The lead author and scientific author of the study, Dr Koko Warner (who also is a Lead Author for IPCC´s 5th Assessment Report, Working Group 2 on Adaptation) describes the study:

Our job was to go and find out what loss and damage is, what kinds of problems people are experiencing now, what they do if they have too little or too much rain, or if they have floods, or hurricanes, cyclones, sea level rise. What they are doing, and what do they need in order to be able to adjust or adapt better. The countries that we came up with were Bangladesh, Bhutan, Burkina Faso, Ethiopia, the Gambia, Kenya, Micronesia, Mozambique, and Nepal. So as you can see African countries, island countries, mountain countries.--

I was in Bangladesh recently, doing fieldwork, and had a chance to sit down with women and children. Some of the women noted that they are having trouble with the weather, some of these particular women had lost their farms because of river bank erosion.

Some of the families had other relatives in the area so they went and lived with relatives. One of the women said, it's really hard because I lost my farm and the impact of that is we don't have enough food to eat and we don't have enough income, but what's really hard is that I don't have work to do during the day. People's work and their livelihoods are really a part of their identity.--

In the Satkhira district in Bangladesh, they had trouble with salt in the water and in the soil. Pregnant women were consuming the water - what else can you do, you have to drink water. They were having trouble with waterborne diseases because of flooding and cyclone activity, but they were also having trouble with their reproductive health, in part because of the high saline in the water that they were drinking.

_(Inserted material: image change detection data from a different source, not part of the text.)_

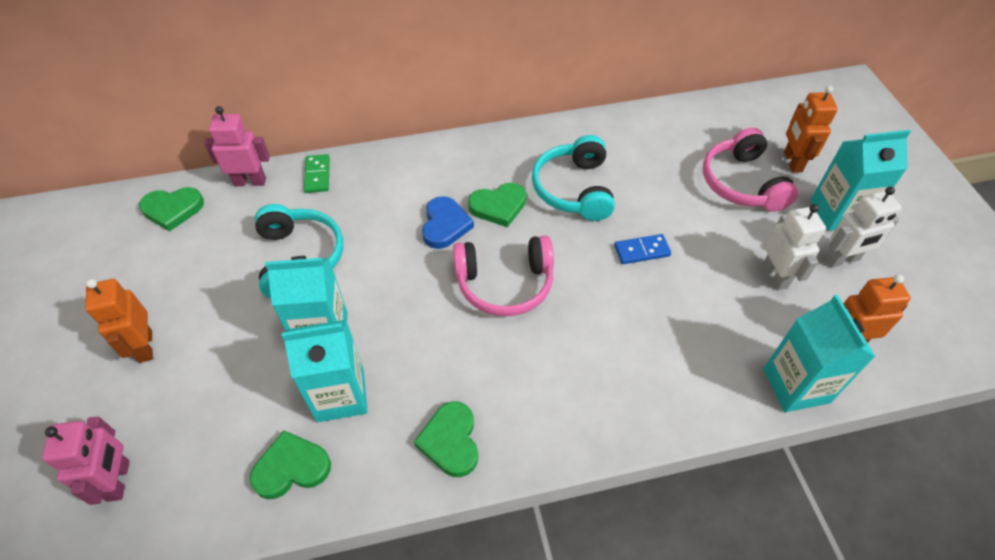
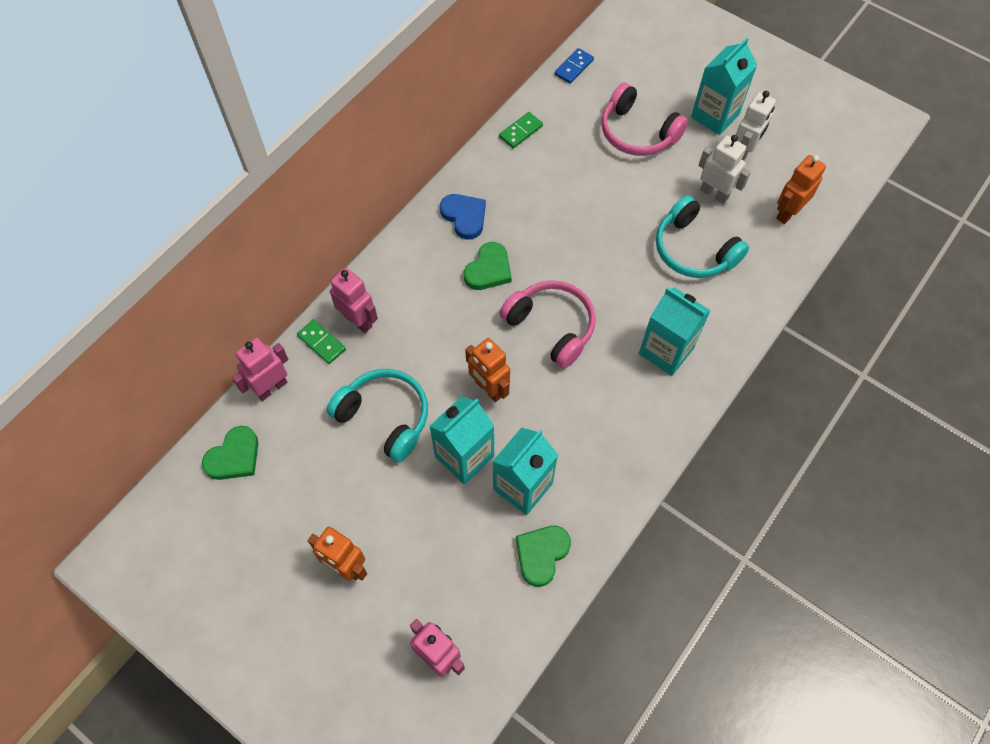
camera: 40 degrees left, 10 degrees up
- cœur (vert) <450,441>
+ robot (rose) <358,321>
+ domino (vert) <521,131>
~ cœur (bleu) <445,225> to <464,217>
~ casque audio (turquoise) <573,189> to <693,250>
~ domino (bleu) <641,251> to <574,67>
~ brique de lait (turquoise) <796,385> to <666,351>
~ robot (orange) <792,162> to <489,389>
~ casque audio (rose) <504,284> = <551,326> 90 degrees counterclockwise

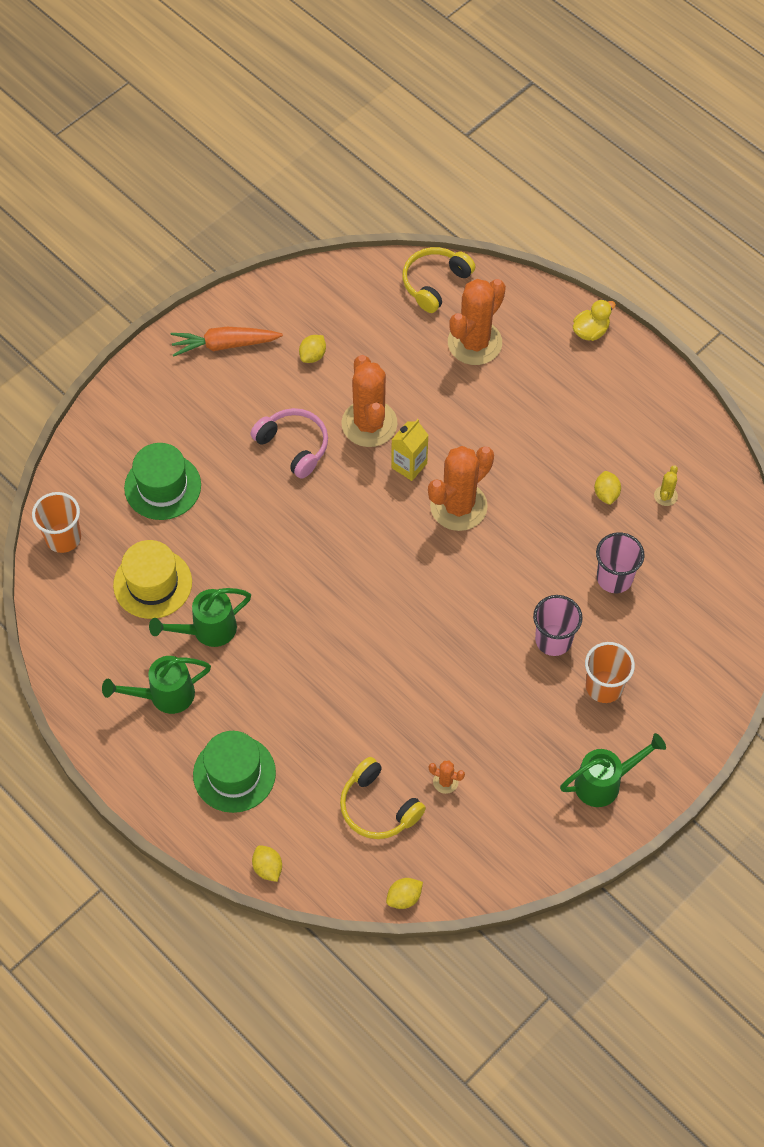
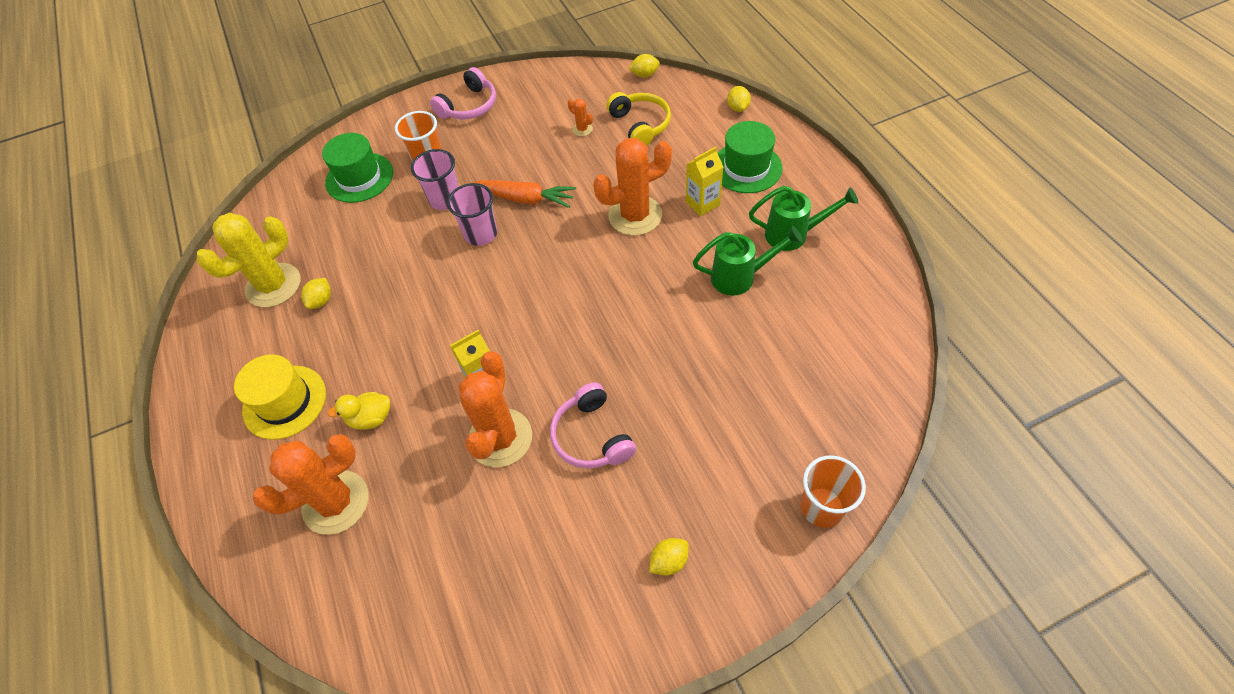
camera: 155 degrees left, 5 degrees down
- casque audio (jaune) <435,283>
+ brique de lait (jaune) <702,203>
~ gobelet (orange) <63,538> to <822,507>
~ chapeau (jaune) <152,583> to <284,402>
~ chapeau (vert) <162,486> to <359,177>
~ carotte (orange) <225,345> to <525,199>
~ citron (jaune) <313,355> to <669,561>
~ cactus (orange) <458,506> to <635,215>
~ canard (jaune) <590,331> to <371,418>
~ gobelet (rose) <614,578> to <481,234>
~ arrosoir (vert) <604,782> to casque audio (rose) <469,106>
~ cactus (jaune) <665,496> = <273,285> x2.41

Children were having trouble with malnutrition, there were problems with eyesight and skin lesions, a whole number of health problems that they attributed to higher salt content in the water and in the soil, that had both to do with the cyclone that came through, and maybe as well incremental sea level rise - those things working together. --

When you look at all of this evidence, you see that the things that we care about the most, our identities, our cultures, poverty reduction, food security, livelihood security, safety and integrity of rural and urban areas where we live, are compromised by loss and damage that's related to climate change, and that's happening now.

Next week in Warsaw, countries will come together and discuss that big challenge for humanity. How do we avoid dangerous climate change, and what do we do about it? Because we see that loss and damage is already happening, it creates greater urgency. If we don't avoid dangerous climate change, the things that we care about most could be compromised.

It is easy to feel sympathy for the suffering people Dr Warner and her colleagues have met on their numerous trips to nine underdeveloped countries. However, Dr Werner and the United Nations University "scientists", who have wasted a lot of tax payers' money on this pseudo scientific "study" deserve no sympathy.

They must know there is no proof that global warming is causing more extreme weather, but still they choose to peddle their alarmist propaganda to weak and vulnerable people in the third world.